Franciscan University of Steubenville is in the news this week for all the wrong reasons, a perfect emblem of the depravity of latter-day American neoconservative Catholicism.
In the first place, it decided to stop providing health insurance to students. Now, we are all familiar with the tried-and-tested tactic of using the unborn to serve tawdry political purposes. The Republican party wraps itself in a cheap “pro-life” mantle, which gives it liberty to violate the rights of the born – and indeed the unborn in foreign lands. It was the tactic used during the healthcare debate, when phony Catholics like Thomas Peters conjured up feverish plots against the unborn to attack a law he opposed on grounds on individualism, pope Paul VI’s famous “erroneous affirmation of the rights of the individual”.

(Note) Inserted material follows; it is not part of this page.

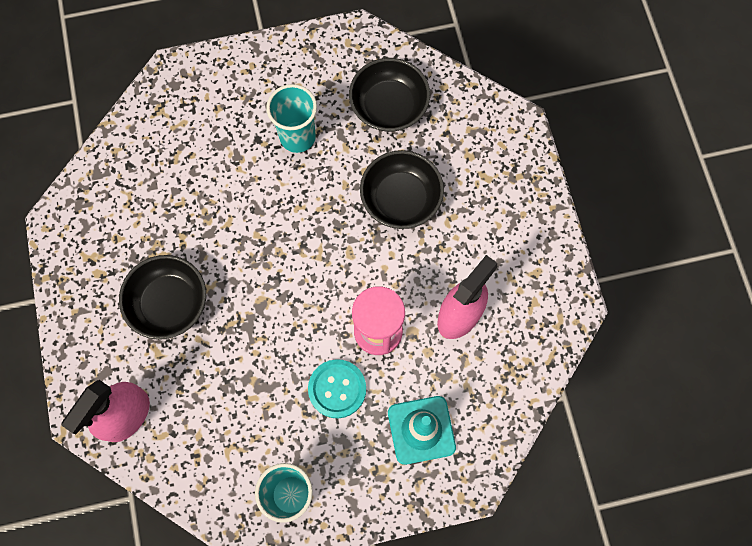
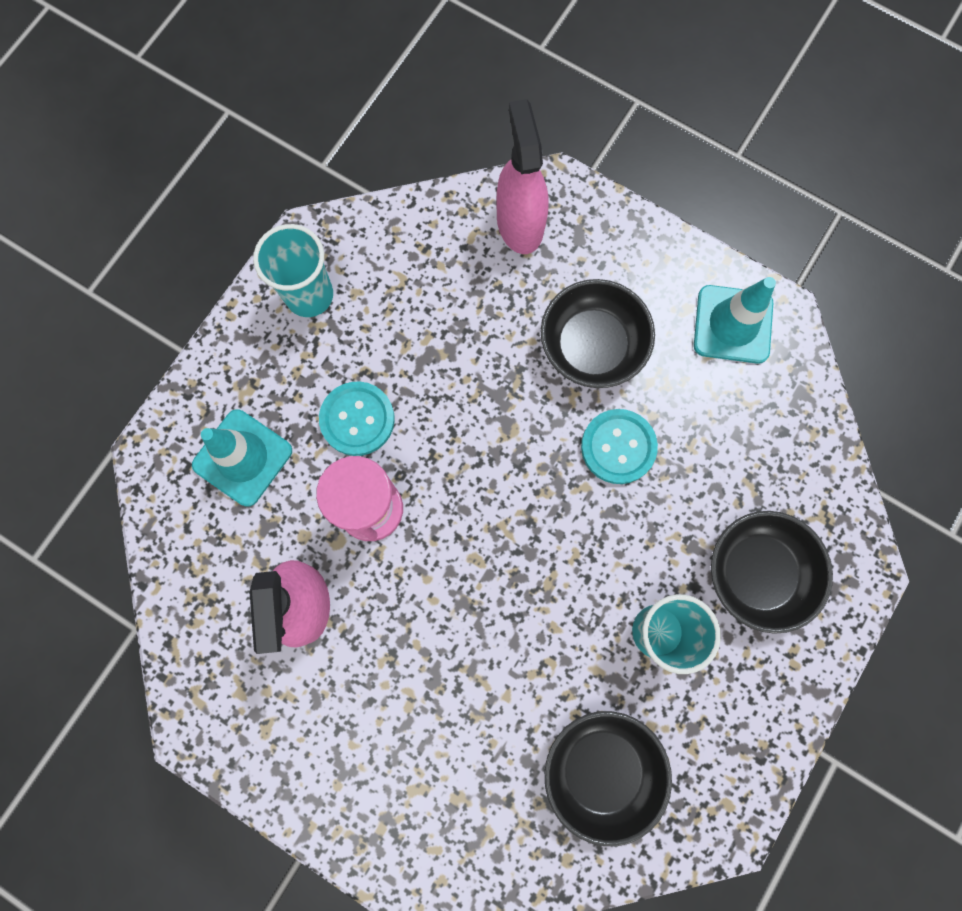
camera: 135 degrees right, 5 degrees up
(86, 241) = (732, 324): none -> turquoise traffic cone
(217, 238) = (618, 447): none -> turquoise button
(401, 199) = (482, 670): black bowl -> black bowl (757, 573)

And now Franciscan University is ending health care coverage for students, and it is blaming the contraceptive mandate: “we will not participate in a plan that requires us to violate the consistent teachings of the Catholic Church on the sacredness of human life”. But, as Grant Gallicho shows clearly, this is designed to deliberately mislead, for as the university says itself, “the school is retaining its health care plan for employees “. Grant does his homework, and finds that the university’s healthcare plan is unlikely to be affected much by the Affordable Care Act at all, and if it is, it is likely that the school would qualify for an exemption (it predominantly serves Catholics).
No, this is a cynical financial decision hidden behind morality. The university is quite open about this – they object to the requirement to reduce the amount that students could be out-of-pocket after a major health incident (remember, healthcare costs are the leading cost of bankruptcy in this country). So they dropped the coverage, claiming that it would result in higher student premiums, and this would be wrong.
Of course, they don’t mention the money they are saving themselves. They don’t mention that Catholic social teaching regards health care as a right. They don’t mention that are they are cynically passing the buck – as we all know, the Affordable Care Act will allow students to stay on parents’ healthcare plans until age 26. Instead of doing its duty, tying the right the healthcare with the responsibility to provide it in a manner that respects both solidarity and subsidiarity, it washes its hands and blames the Obama administration, while letting somebody else pick up the tab (again, courtesy of the Obama administration).
But it gets worse. Also this week, it turns out that Franciscan University invited Michael Hayden, Bush’s CIA director, to give a commencement address. This is a man who defended torture and implemented the torture regime. As we all know, Catholic moral teaching lists torture as not only intrinsically evil but also gravely evil – ranked up there in Gaudium Et Spes right after murder, abortion, and genocide.
Amid all the furore of inviting “pro-choice” politicians to speak at Catholic universities, let’s be very clear about something. Yes, abortion is more gravely evil than torture. But somebody like Hayden did not just cause scandal by defending torture, he was an acting agent in close proximity to the evil action. If you should invite somebody like Sibelius – and I don’t think you should – then you should certainly not invite somebody like Hayden.
But none of this seems to matter to Franciscan University, who numbered Hayden among those who are “defending our shores, protecting the sacredness of human life, and shaping our form of worship as Catholics”.
Defending our shores? Even if torture were effective, and it most assuredly is not, this would be a consequentialist argument, and thus directly prohibited by any authentic Catholic moral reasoning (Veritatis Splendour).
Protecting the sacredness of human life? Is torturing a person in tune with protecting human dignity and human life? What about the hundreds of thousands of innocent people killed, and the millions uprooted, by a gravely immoral war supported by Hayden and his ilk? What about the countless Iraqi children – born and unborn – who perished? And if you want to touch on “religious freedom”, what about the virtual annihilation of the Chaldean Church, a Church that has survived and even thrived under thirteen centuries of Islamic domination, only to come undone by the reckless actions of George W. Bush?
Shaping our worship as Catholics? So our worship as Catholics must now be defined selectively and hypocritically? So the witness we give to the world is that our God is the God of American exceptionalism and individualism, the God of war and violence, the God of personal responsibility and self-sufficiency? Not the God who saved and unified the entire human family – collectively.
It is a great shame and a scandal that this university bears the noble name of the great St. Francis – the man who devoted his life to nonviolence and caring for others. It is emblematic of a low dishonest generation of Catholics influenced by pernicious secular doctrines while zealously clothing themselves in false mantles of righteouness and orthodoxy. One can only hope that it is darkest before the dawn!